As he was awake, he opened his eyes quite a bit and at times he had them pretty wide open. It appears that our boy will have pretty big eyes. I guess he might have taken after me.

Jong and I are getting pretty exhausted physically and emotionally and I know we haven't had it that rough so far. We don't know how the rest of you preemie moms do it! I am not sure if its because of the milk pumping but I get so tired at night and can't seem to stay awake between my evening milk pumping sessions, which is not the most convenient thing to do because I keep messing up the timing and having to wake up to pump milk. I hope I can stay awake better when I start working next week!
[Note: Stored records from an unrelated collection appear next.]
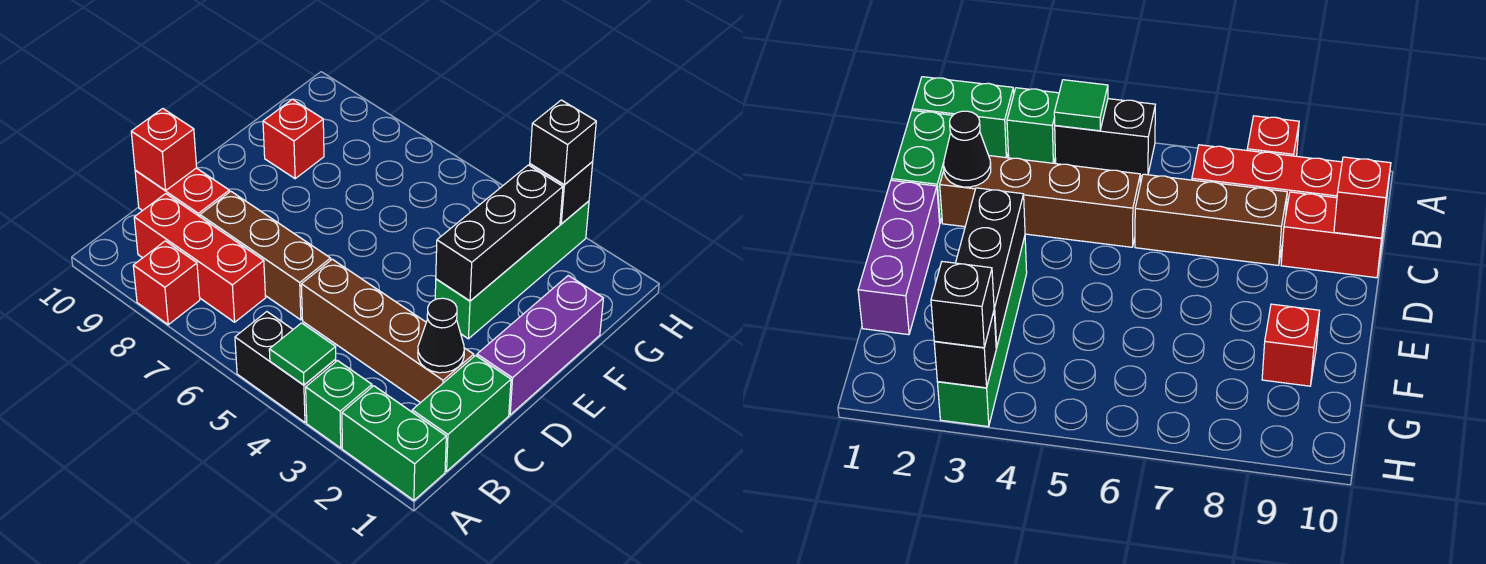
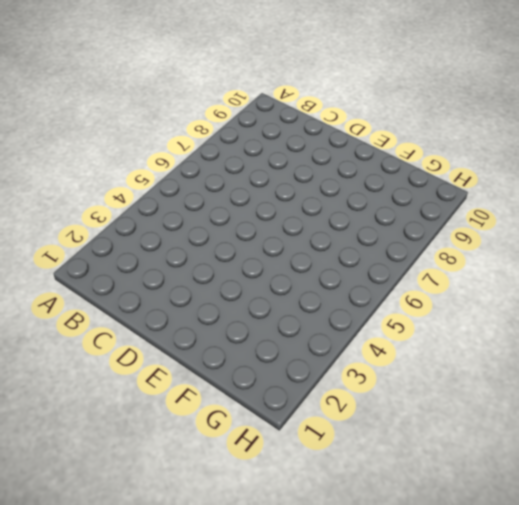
none -> green brick A1:A2 level 1
none -> green brick A3 level 1
none -> black brick A4:A5 level 1

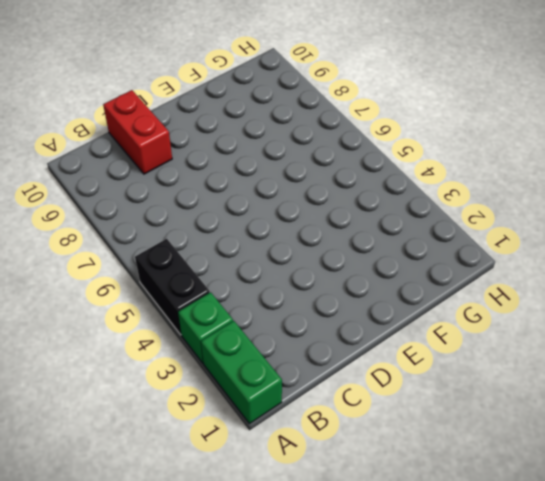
none -> red brick A8 level 1
none -> green brick B1:C1 level 1
none -> red brick B7:B9 level 1

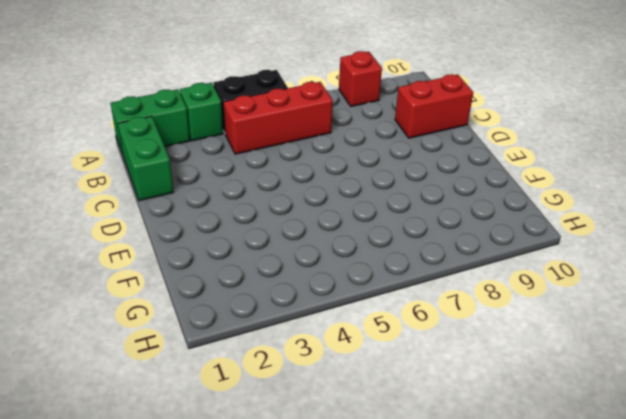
red brick B4:B6 level 1 -> red brick B7:B9 level 1
none -> brown brick C2:C5 level 1
none -> brown brick C6:C8 level 1
none -> purple brick D1:F1 level 1

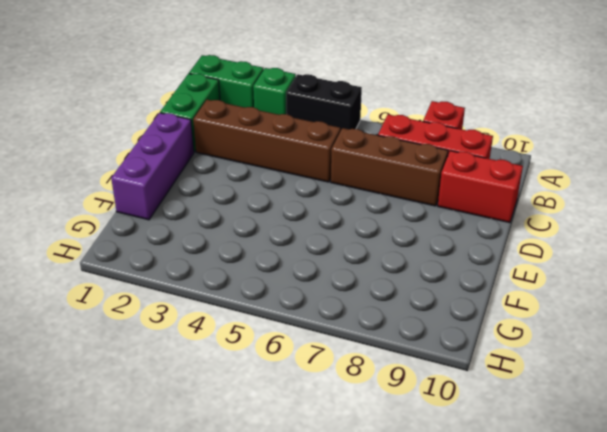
none -> green brick E3:H3 level 1
none -> red brick F9 level 1
none -> green tile A4 level 2

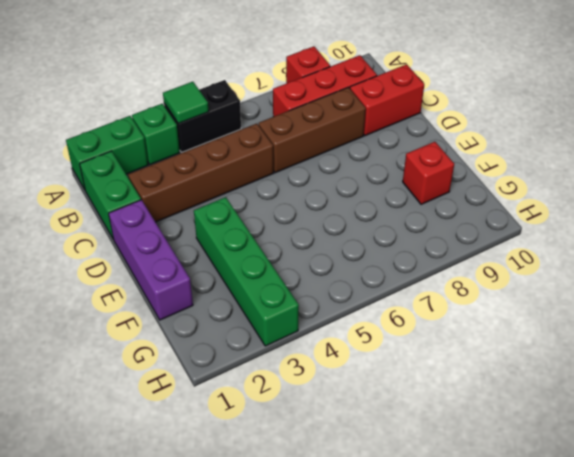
none -> black cone C2 level 2
none -> red brick C10 level 2
none -> black brick E3:G3 level 2

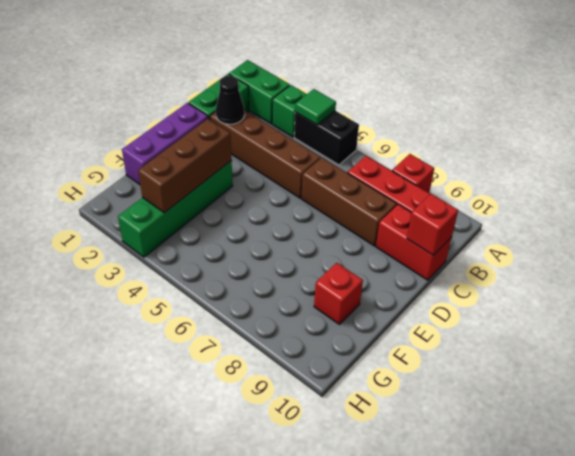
brown brick E3:G3 level 2 -> black brick E3:G3 level 2
none -> black brick H3 level 2
none -> black brick H3 level 3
We finished writing our testimony and will be sharing our testimony in person at our church, Tokyo Baptist Church's Sunday 9 am service. We will also record our testimony on Saturday afternoon so a video of our testimony will be shown during the other 4 services. We pray and hope that God will use our testimony to reach out and touch people and may be plant some seeds and encourage people to get to know our Lord better.
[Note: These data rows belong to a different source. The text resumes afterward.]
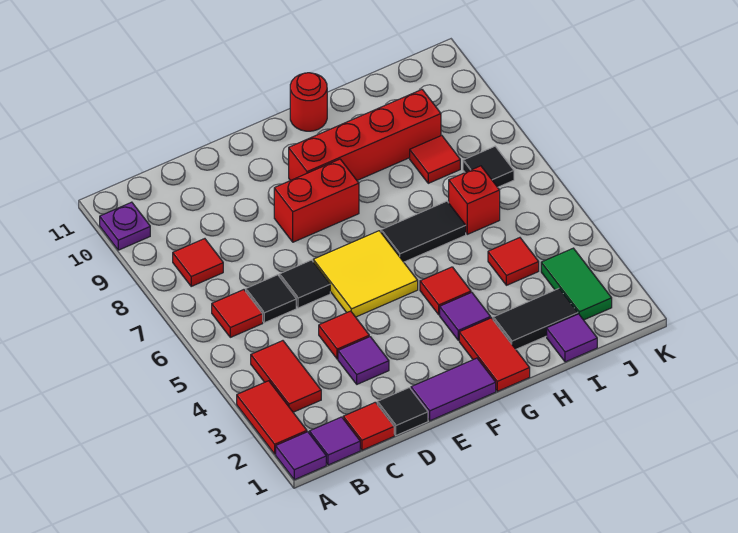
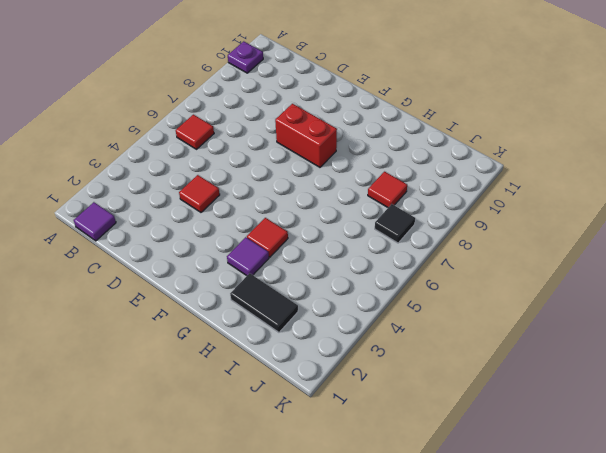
none -> purple tile A1 level 1
none -> red tile A2:A3 level 1
none -> red tile B3:B4 level 1

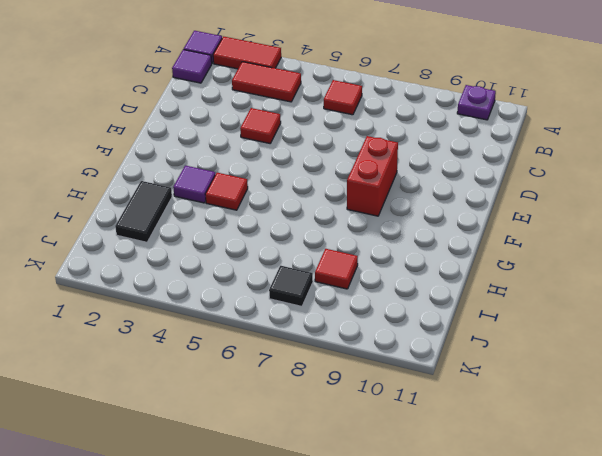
none -> red tile B8 level 1
none -> red tile C1 level 1
none -> black tile C6 level 1

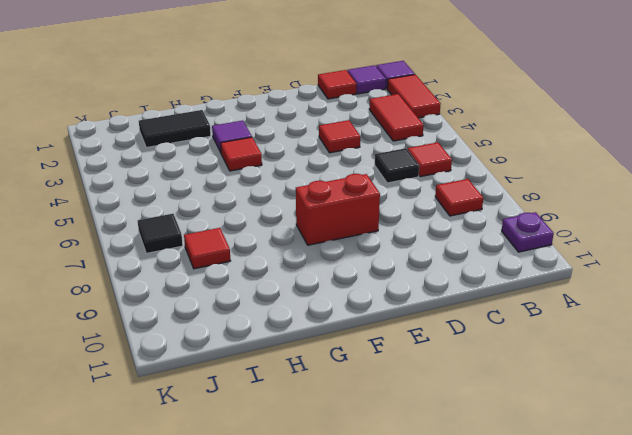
none -> black tile D1 level 1
none -> purple tile D3 level 1
none -> black tile D6 level 1

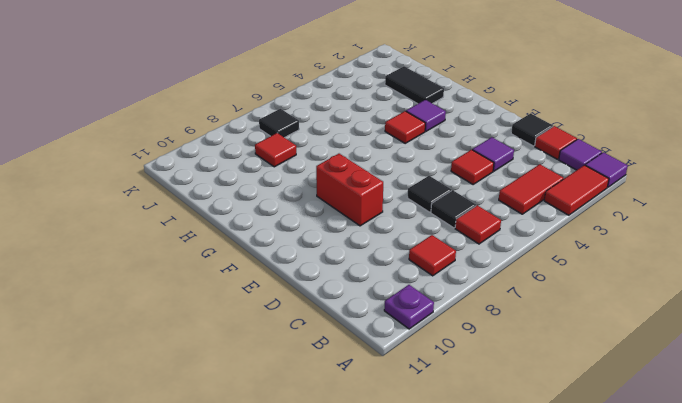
none -> purple tile E1:F1 level 1
none -> yellow tile E5:F6 level 1
none -> red brick F9:I9 level 1

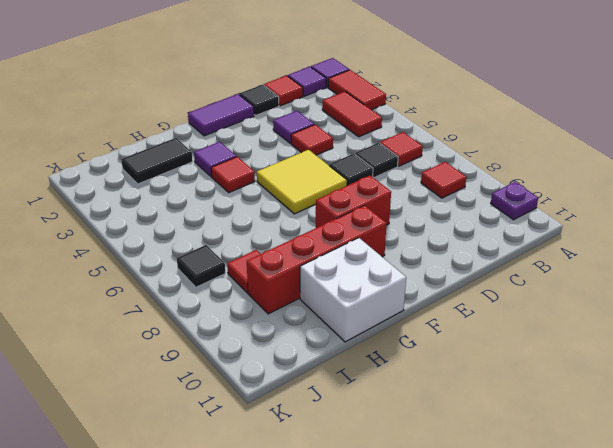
white brick G10:H11 level 1 -> red round brick G11 level 1
none -> red tile G1:G2 level 1
none -> black tile G6:H6 level 1
none -> purple tile I1 level 1

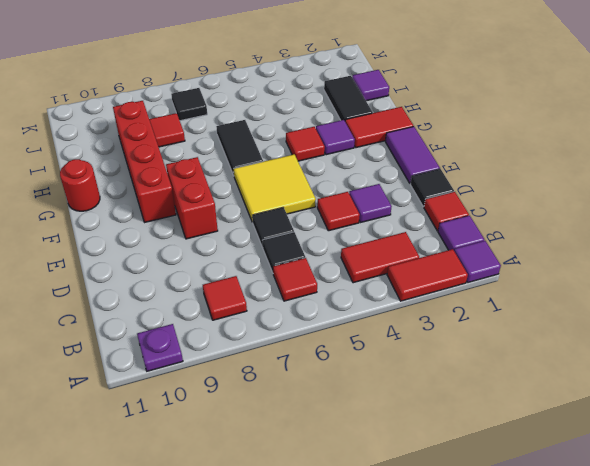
none -> red tile I4 level 1
none -> red brick I6 level 1
none -> green tile J2:J3 level 1

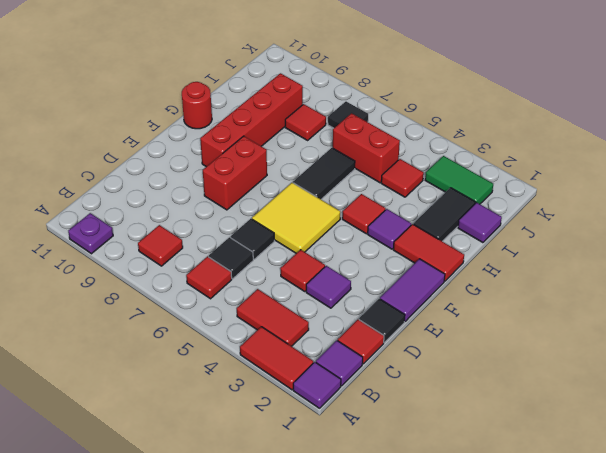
red brick I5:I6 level 1 -> red brick I6 level 1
Also, yesterday, on our way home from the hospital, we were listening to Amy Grant's song If You Can Only Imagine. For those of you who don't know the song, it basically talks about what being in heaven and meeting Jesus would be like. This song used to always really touch me and put a real yearning in my heart for Jesus. But yesterday as we were listening to it, I realized that since Rachel went to heaven, when I think about heaven these days, I yearn more to see her than to see Jesus. I realized that I have really sinned against our Lord by placing more importance on our babies than Him so I immediately confessed my sin and ask for His forgiveness. I am so glad that our Lord is such a forgiving God. Its amazing how I think I surrendered everything to Him one day and I start holding on too tight again the next day. I guess this is another day to day struggle and I just have to really stay on my toes and look into my heart more carefully.
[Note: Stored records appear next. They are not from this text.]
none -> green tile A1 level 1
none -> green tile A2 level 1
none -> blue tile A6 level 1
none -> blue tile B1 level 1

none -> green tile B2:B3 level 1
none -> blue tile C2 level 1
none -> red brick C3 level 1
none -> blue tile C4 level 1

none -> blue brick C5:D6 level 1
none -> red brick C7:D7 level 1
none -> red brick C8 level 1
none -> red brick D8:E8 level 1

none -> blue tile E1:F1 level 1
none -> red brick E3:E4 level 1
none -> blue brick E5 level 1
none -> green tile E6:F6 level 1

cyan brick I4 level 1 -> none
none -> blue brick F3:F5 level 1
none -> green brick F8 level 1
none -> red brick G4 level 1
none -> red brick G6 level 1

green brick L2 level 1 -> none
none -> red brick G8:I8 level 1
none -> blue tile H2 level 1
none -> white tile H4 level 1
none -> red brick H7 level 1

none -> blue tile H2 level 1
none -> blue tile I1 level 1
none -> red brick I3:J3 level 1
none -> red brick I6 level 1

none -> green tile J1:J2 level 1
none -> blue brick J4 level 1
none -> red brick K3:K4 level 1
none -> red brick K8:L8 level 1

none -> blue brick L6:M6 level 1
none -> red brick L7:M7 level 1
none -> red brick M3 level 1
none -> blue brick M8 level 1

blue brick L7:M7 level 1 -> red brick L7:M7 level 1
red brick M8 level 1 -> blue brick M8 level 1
Anyway, its getting late so I will sign off for now. Take care and good night,

Sonia

3 comments:

Anonymous said...

Sonia & Jong, You two are such a blessing to us. How you are able to lift God and turn to God in your most difficult times, and to be able to praise Him! May God give the strength in both your body and mind so that you could continue to pump your milk for Issac, and that you could continue lifting God and be His witnesses!

Dear God,

Thank You Lord for your daily miracles, and we lift You up for your compassion and love.

We cry out to you: please help Issac's blood circulate better and may his lung develop strong and perfect and may you comfort Issac during his pains and exhaustions. Please protect his beautiful eyes that are like Sonia's, and please let his fragile hands grow as strong as his father's. May Your glorious plans for this world be revealed and worked through your dear servants' family.

In Jesus' name, Amen

SL

Anonymous said...

Dear Sonia,
My heart just aches when I hear of all the things that Issac goes through, but he is strong. I wish I could do more, of course you and Jong are exhausted, you have been through so very much. I think of you always and continue to say prayers. As always many hugs and take care
Allison

Anonymous said...

Hi Sonia,

It breaks my heart to read your description of Isaac's challenges and his bravery. I admire your continued strength.

They say that the Lord only gives us as much as we can take, so that must mean he believes you and Jong have the strength to withstand quite a bit.

I personally believe Jesus would be quite understanding of your desire to see Rachel. After all, Jesus is in each of us. By loving her, you are loving Him as well.